Some 300 Christians from twelve mission organizations are scheduled to participate in evangelistic activities at the 1976 Winter Olympics to be held February 4–15 at Innsbruck, Austria. The outreach is being coordinated by the International Christian Olympics Ministry.

There are an estimated 300 Christians among the 40 million Muslims of the North African countries of Algeria, Tunisia, and Morocco, according to the North Africa Mission. More than 400 persons are taking Bible correspondence courses offered on the mission’s broadcasts from Marseille, France.

Black pastor Kornelius Ndjoba, the new prime minister of Ovambo, South West Africa, criticized leading churchmen for distorting the Gospel to attack the “perfectly legal” government of Ovambo. His complaint was directed mainly against liberation movements in southern Africa where Christian freedom or liberation is seen primarily as a political matter.

Overseas Missionary Fellowship, the former China Inland Mission, has more missionaries joining now than at any time since it was forced to leave China twenty-five years ago, say officials. In 1975 more than seventy new missionaries were accepted for work in Southeast Asia. The total OMF missionary force numbers 901, of whom 190 are Americans.

The French Evangelical Alliance and the Evangelical Federation of France have called for a nationwide evangelistic campaign this spring. The project, an outgrowth of the 1974 Lausanne congress on world evangelization, will involve both individual action by local groups and cooperative efforts in publicity and mass meetings. Presently, Operation Mobilization is engaged in a campaign to reach all French cities of more than 50,000 population through literature and phonograph-record distribution, and through public gatherings.

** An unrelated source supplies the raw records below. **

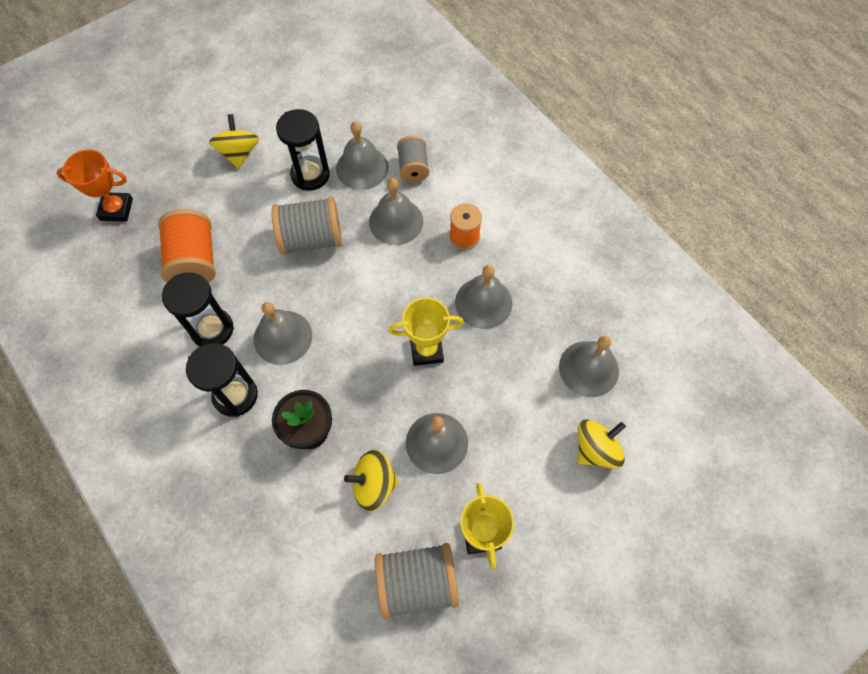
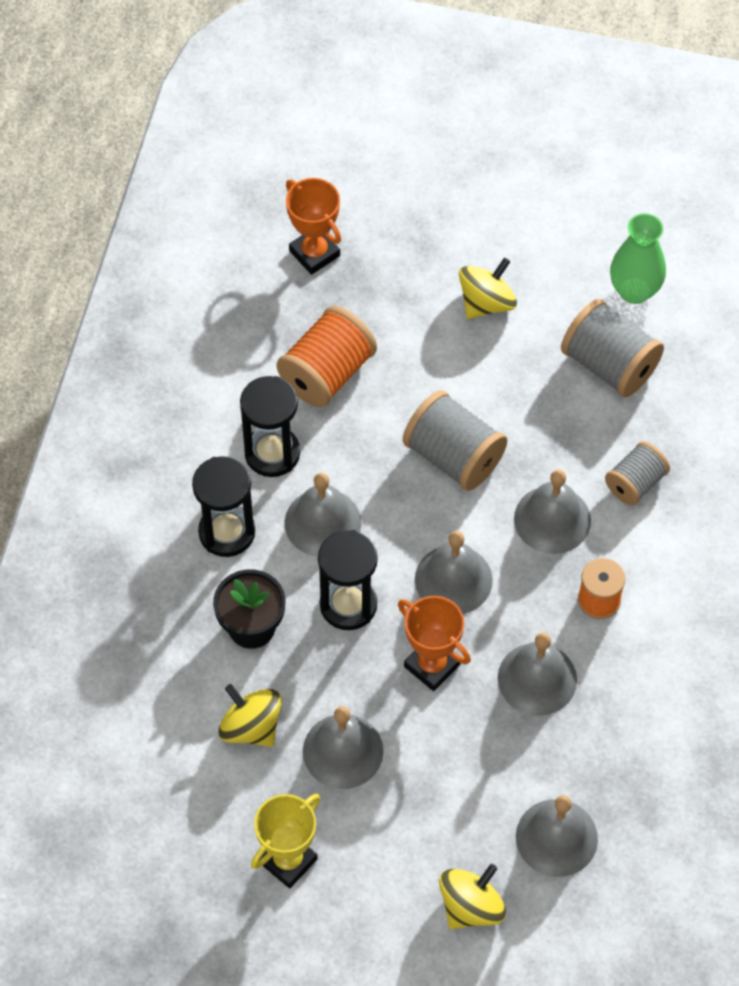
camera: 50 degrees right, 5 degrees down
(305, 85) = (634, 291): none -> green vase
(310, 175) = (527, 391): black hourglass -> black hourglass (348, 605)
(362, 168) = (585, 433): grey bell -> grey bell (453, 579)
(417, 582) = (194, 837): grey spool -> grey spool (609, 365)
(426, 350) = (432, 665): yellow trophy -> orange trophy
(596, 449) = (471, 906): yellow spinning top -> yellow spinning top turned 60 degrees counterclockwise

Despite increasing acts of terrorism in Great Britain, the House of Commons again defeated a proposal to restore the death penalty. The vote, 361–232, showed a decrease of twenty-three in the majority’s strength over a year ago. The debate centered on capital punishment as a deterrent. Support for the death penalty for acts of terrorism causing loss of life came from, among others, the Free Presbyterian Church of Scotland and more than 3,000 publicans in northwestern England.

Yugoslav church sources say harassment of the Christian community is at its worst in twenty years. The government journal Borba recently urged the Yugoslav Communist Party and its youth organization “to carry out even more persistent, systematic, and deep ideological activity among young people,” and to strongly oppose all church and religious influences among the nation’s youth.

Bishop Kurt Scharf, 74, of West Berlin resigned as head of the western half of the Evangelical Church of Berlin-Brandenburg. He was one of the much-jailed leaders of the Confessional Church, the body of Christians who opposed the Nazi regime in Germany. In 1961 he was elected to succeed Bishop Otto Dibelius as chairman of the Council of the Evangelical Church in Germany.

Twenty church people were injured in the explosion of two gas-and-acid bombs at an assembly marking the merger of four black Lutheran bodies in South Africa. General Secretary Carl H. Mau, Jr., of the Lutheran World Federation had just concluded a talk to 100 delegates when the blasts occurred. Three clergymen were hospitalized.

Arab poet Tawfig Zayad, a life-long Communist, was formally installed last month as mayor of Nazareth, Israel, a city of 40,000 Arabs—and the boyhood home of Jesus.

The first Bible-portion edition of the new Afrikaans translation of the Bible, containing the first five New Testament books and fifty of the Psalms, is a runaway best seller. All 50,000 copies were sold in the first ten days of publication, more than half in advance orders that are still being published.

Printing and distribution of 50,000 copies of a new Polish translation of the Bible is under way in Poland. It will provide a modern alternative to the widely used Gdanska Bible, issued in 1632. Nine Polish denominations and the Bible Society in Poland are also sponsoring a modern-language translation of the New Testament to be published next year.

DEATH

BYANG KATO, 39, Nigerian-born general secretary of the Association of Evangelicals of Africa and Madagascar, prominent African theologian, author of Theological Pitfalls in Africa; of accidental drowning, in Kenya.